The first investigation we will look at is Tea Cups . It has proved to be very popular both with pupils and with adults when working with other adults. Using squares within squares to record results, one of the most popular answers looks something like this:

teacups solution

and probably a fair amount of perseverance and playing around with ideas and strategies leads to the results that pupils achieve. It might have been a hard slog and then the lesson may come to an end at that point, but keep the result for looking at later.

So, later on, let's start opening it out by asking "Tell me what you notice about the result". I've found that the answers to this question usually include something about the positioning of 'same-colours'. So here we have the saucers and tracing the same colour in from the four corners we have something like this:

joining same colours from corners

Continuing this idea we could link the cups in a similar way, and we'd have:

joining same coloured cups from corners

When these kinds of things [relationships] have been seen by some of the pupils it may be very useful to illustrate them in other ways - it can help the pupils who think differently. I've just drawn them here for your illustration, but you could use pegboards or nail [plastic] boards. I've sometimes found it good to 'go large' and have the 16 positions marked on the floor so that the whole layout is a couple of metres across and then I've used string to replace the lines [thick coloured wool would have been better]. Things like the middle bits show up really well and quite often lead to others noticing shapes and relationships. So in the first one the shape in the middle is an octagon:

middle part of linked saucers

The second a square:

middle of joined cups

Using computers and isolating parts of the arrangement (as I have done above) will no doubt also reveal things.

So, what have we done?
1. Taken a result of an investigation.
2. Answered the question, "Tell me what you notice".
3. Taken some of those answers and illustrated them in different ways and again asked, "Tell me what you notice".

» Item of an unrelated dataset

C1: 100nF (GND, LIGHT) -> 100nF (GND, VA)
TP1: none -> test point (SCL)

I have some thoughts about this kind of investigation. You may have done the investigation first, yourself, so as to feel more comfortable with it. This is like going on a trip to the local woodland area and making the journey yourself first to "check it out" before taking your pupils. You may notice all kinds of things when you go on your own. You are probably using many of your senses. Now, when the pupils are with you it's a temptation for you to lead their thoughts along the same path that yours have gone. But we really need to allow a lot of space for them to know that it's good for them to use their own senses and notice new things for themselves. Also it is good for them to discover for themselves the same things that you noticed. Thirty lots of senses should be able to pick up more! You never know beforehand but one child may detect a funny smell and then someone else is aware that it may be a fox! So the adventure goes on. Can we think about the maths investigation lessons in the same way?

Let's look at another investiation on NRICH, this time it's Sending and Receiving Cards.  Well I've found that most children get to the solution by multiplying the number of people by one less than that number. That could be the end of it, but we can look for more patterns in the answers, just by asking "What do you see?".

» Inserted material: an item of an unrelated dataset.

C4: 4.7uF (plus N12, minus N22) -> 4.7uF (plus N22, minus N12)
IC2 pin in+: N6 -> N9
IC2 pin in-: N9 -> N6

When written out systematically, the results will throw up patterns such as the units going 2, 6, 2, 0, 0. [When such a pattern shows up it's worth asking the more advanced pupils WHY?] A lot of number pattern investigations are greatly improved - particularly from the children's point of view - when the patterns are explored as digital roots. Digital roots are formed by taking any number, say 243, and, ignoring place value, add up the digits until you only have a single digit - which is called its digital root! Many pupils have come across this in the nine times table with all the answers adding to 9. (You can read more about digital roots in this article .)

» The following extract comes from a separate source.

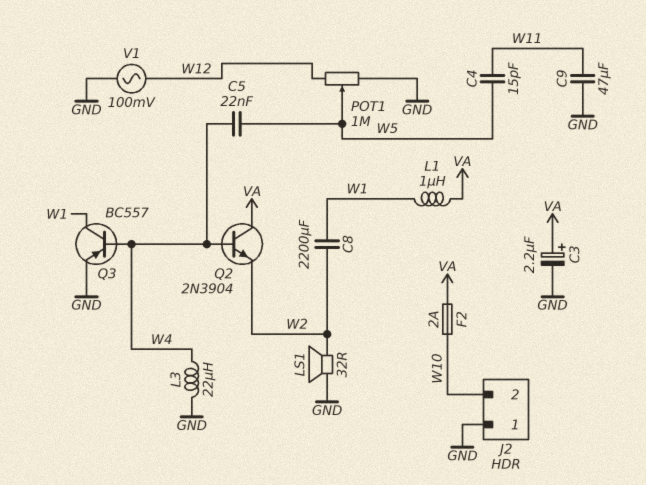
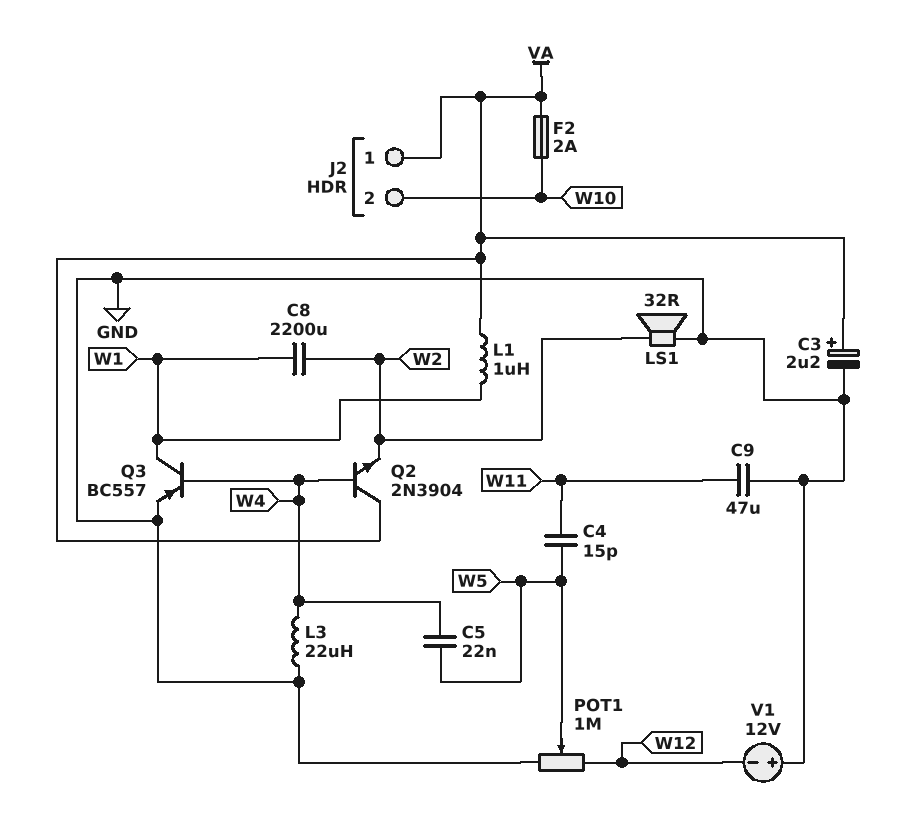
J2 pin 1: GND -> VA
V1: AC 100mV (GND, W12) -> 12V (plus GND, minus W12)

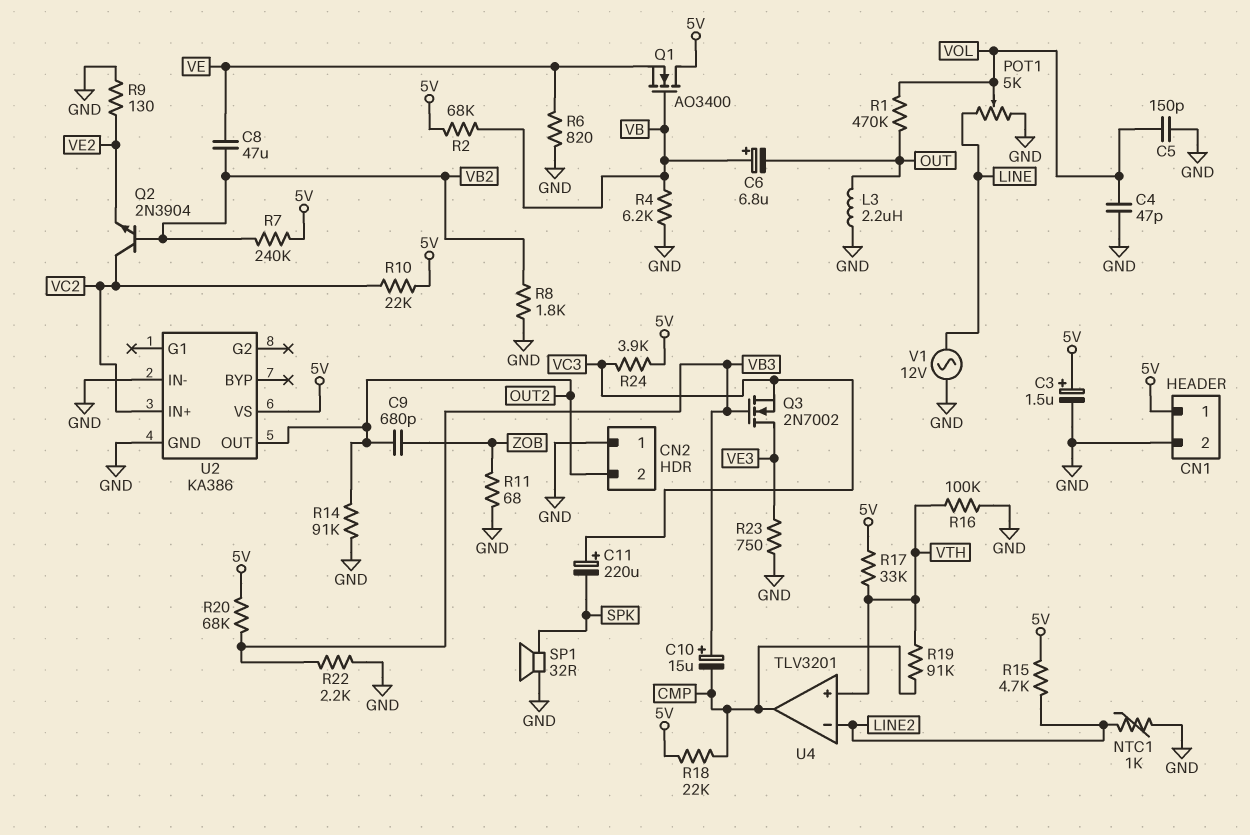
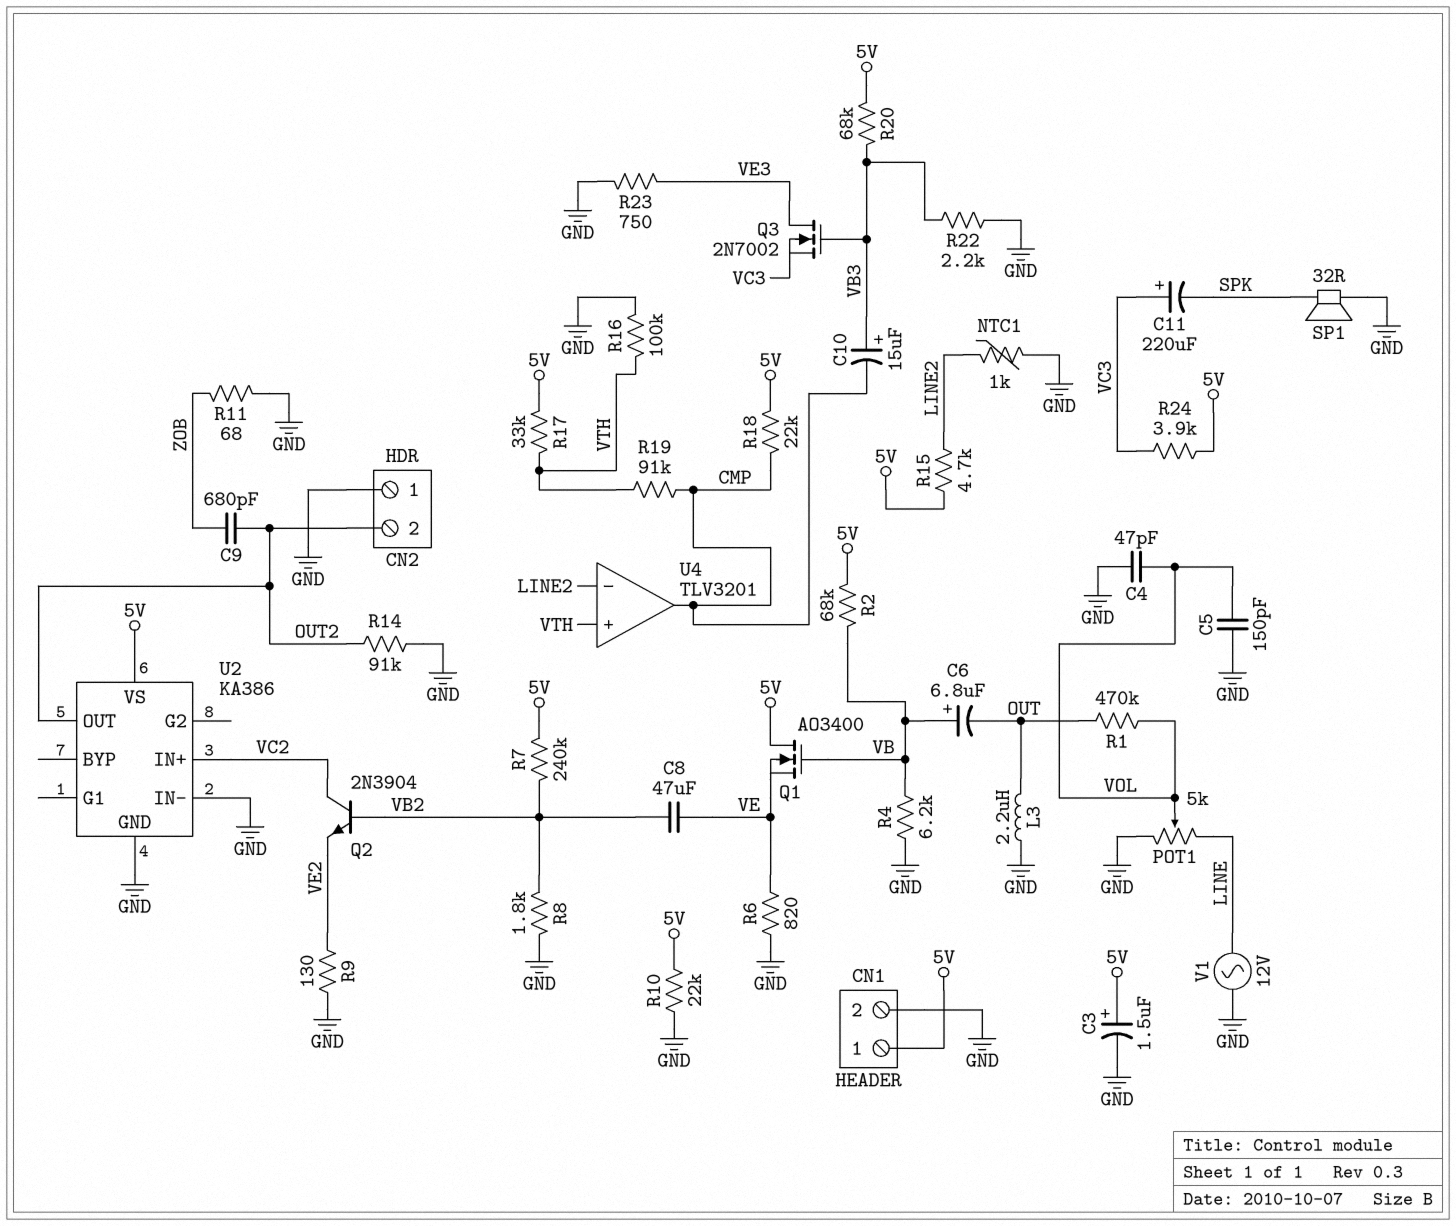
R10: 22k (5V, VC2) -> 22k (5V, GND)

So 243 becomes 2 + 4 + 3 which is 9. 853 becomes 8 + 5 + 3 which is 16, which in turn becomes 1 + 6 which is 7. Although not directly linked to the original question, looking at digital roots is a very good way of opening up investigations in looking for patterns.

Number of people Cards
2 2
3 6
4 12
5 20
6 30
7 42
8 56
9 72
10 90
11 110
12 132
13 156
14 182
15 210
16 240
17 272
18 306
19 342

The digital roots of cards sent are:
2, 6, 3, 2, 3, 6, 2, 9, 9, 2, 6, 3, 2, 3, 6, 2, 9, 9, etc - what do you see?

To open it out further think back to the practical situation, and go creative!! It's a sort of answering "I wonder what would happen if ...?" Well, what would happen if in one place there were two people sending cards, another place there were three people sending cards, another four somewhere else ... etc? Using the table below, we see the results here of up to 16 different groups of people sending cards to each other person in that group. So if there were 4 groups, made up of a group of 2, 3, 4 and 5, the total number of cards sent would be 2 + 6 + 12 + 20, that is 40. And so on.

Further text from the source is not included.